Graves, at Hard Scrabble in 1992. Robert Hart
Graves, at Hard Scrabble in 1992. Robert Hart

Editor’s note: Beloved Texas author John Graves, a native of Fort Worth, died July 31 at his home near Glen Rose. His books on the Brazos River, particularly “Goodbye to a River,” established him, as The New York Times said, as “a giant in Texas letters and one of the nation’s more elegant prose stylists.”

On a cold, nasty, wet day in February 1992, writer Bryan Woolley and I drove down to John Graves’ place on White Bluff Creek in Somervell County. We were both working for The Dallas Morning News, and we were about to meet one of Bryan’s old friends and one of my literary heroes.

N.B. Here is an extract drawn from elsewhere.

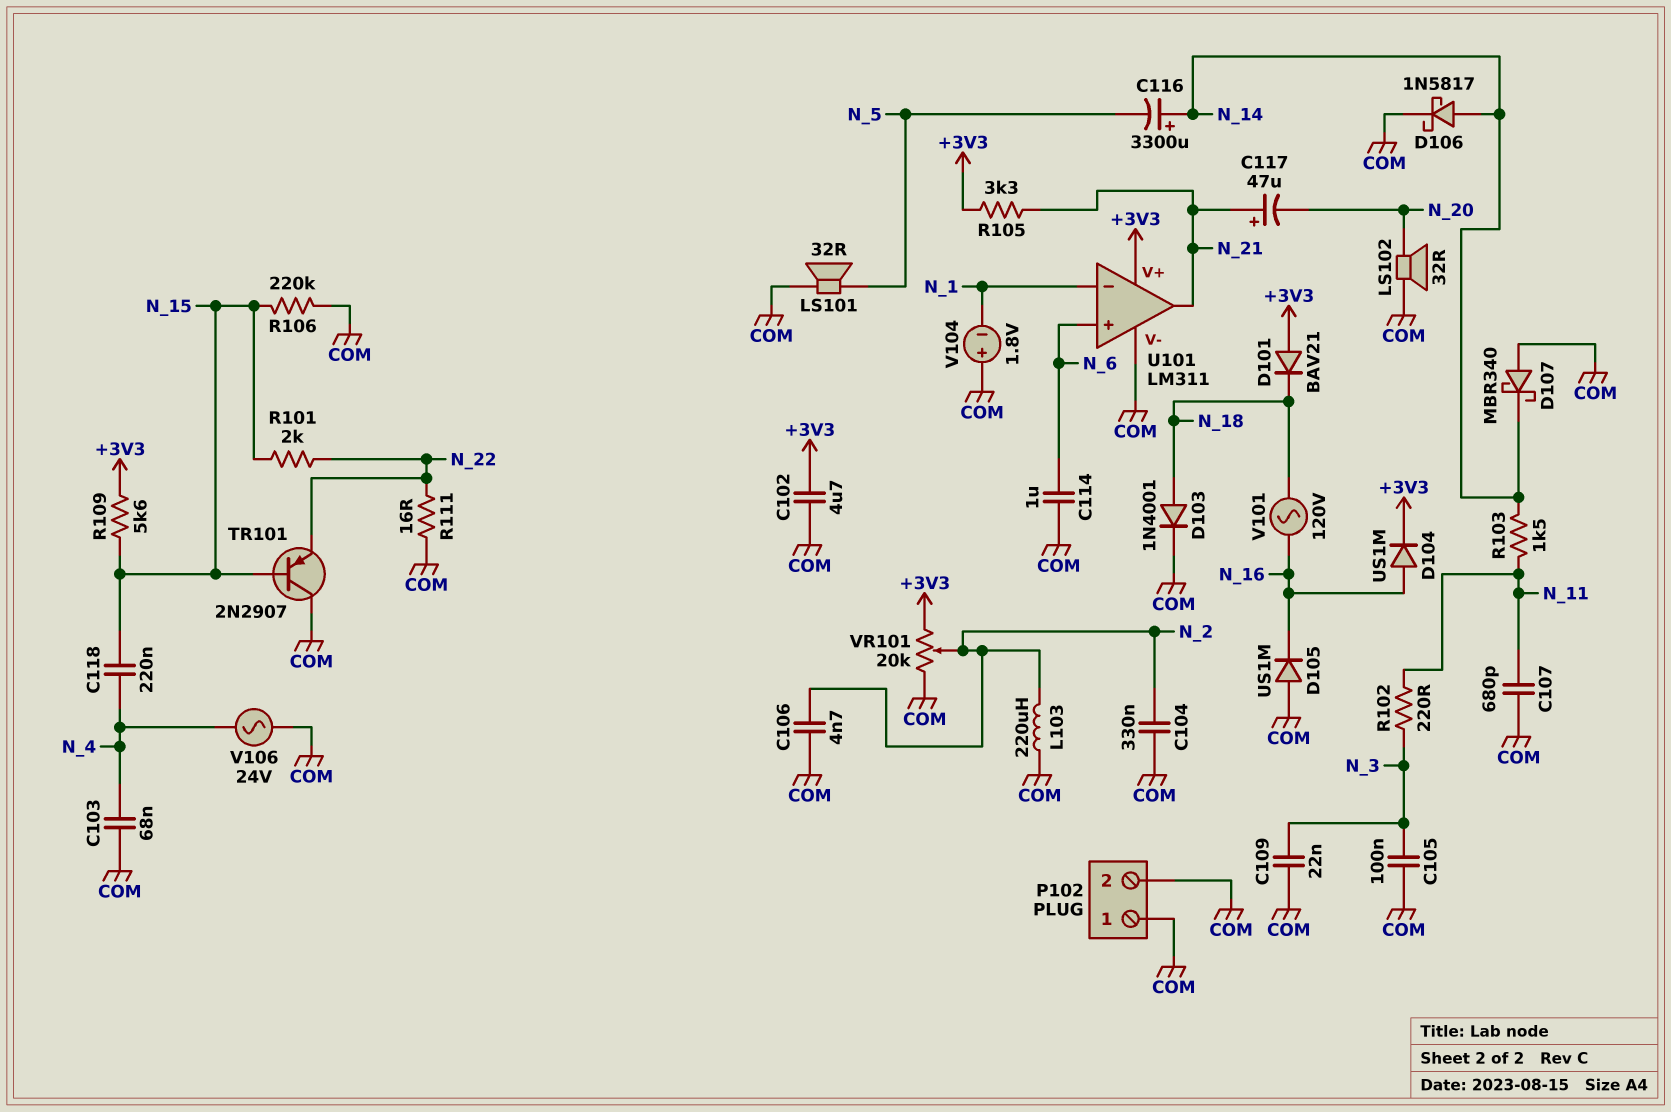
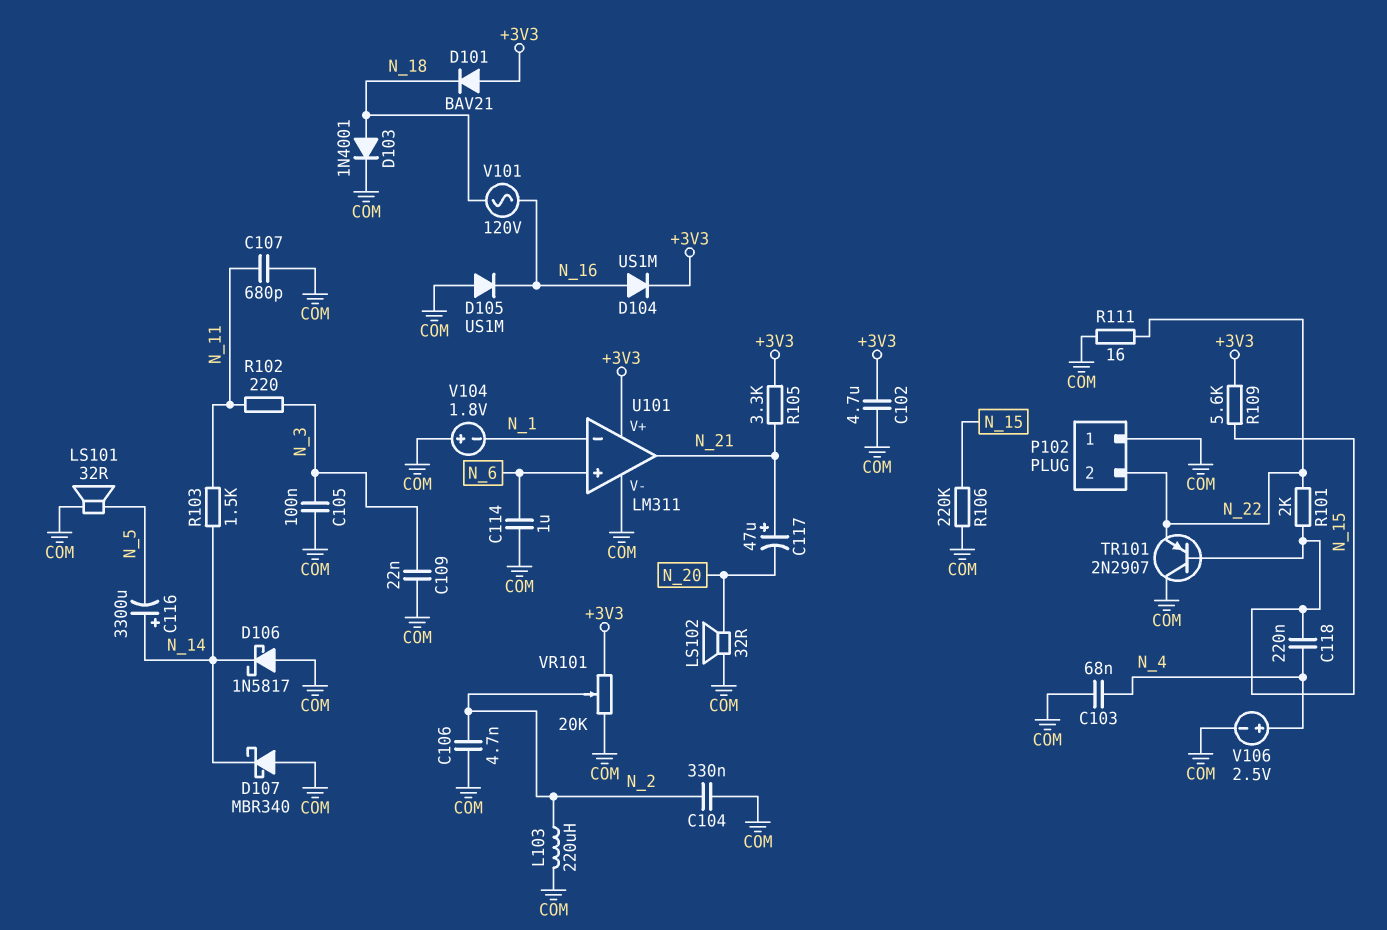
D106: schottky 1N5817 (A N_14, K COM) -> schottky 1N5817 (A COM, K N_14)
P102 pin 2: COM -> N_22
V106: AC 24V (COM, N_4) -> 2.5V (plus N_4, minus COM)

When we drove through the gate at Hard Scrabble we were greeted by John’s sheepdog Hodge, who was 10 and a bit stove-up in the hindquarters. He checked us out when we stepped out of my Bronco and decided that we were neither coyotes nor skunks, merely journalists, and allowed us to pass.


John and his wife Jane met us on the porch of their home and invited us inside where it was warm and there was coffee. I spent the next few hours listening to John and Bryan talk. While they discussed literature and books, I shot pictures.

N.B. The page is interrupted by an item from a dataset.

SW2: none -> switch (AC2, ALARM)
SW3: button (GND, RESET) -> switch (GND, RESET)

When John and I talked, it was mostly about rivers and fly-fishing and books about rivers and fly-fishing. He was friends with Nick Lyons, the noted author and publisher of fly-fishing books, and at that time, he and Jane were still making yearly trips down to Florida to fish for tarpon with Lyons and a batch of other literary luminaries.

As the day and our time with John and Jane waned, I asked if I could come back the next weekend to photograph John fishing on White Bluff Creek, the small limestone stream that runs through Hard Scrabble. He said, “Absolutely.”

A few days later I returned, made my photos, and then spent some time fishing John’s two-weight rod for perch in his creek.

For the past 30 years I have made dozens of canoe trips down John’s stretch of the Brazos, sometimes with writer friends and sometimes by myself. There, alone, thigh-deep in John’s river, I am my most serene.


Robert Hart is a Pulitzer Prize-winning photographer based in North Texas.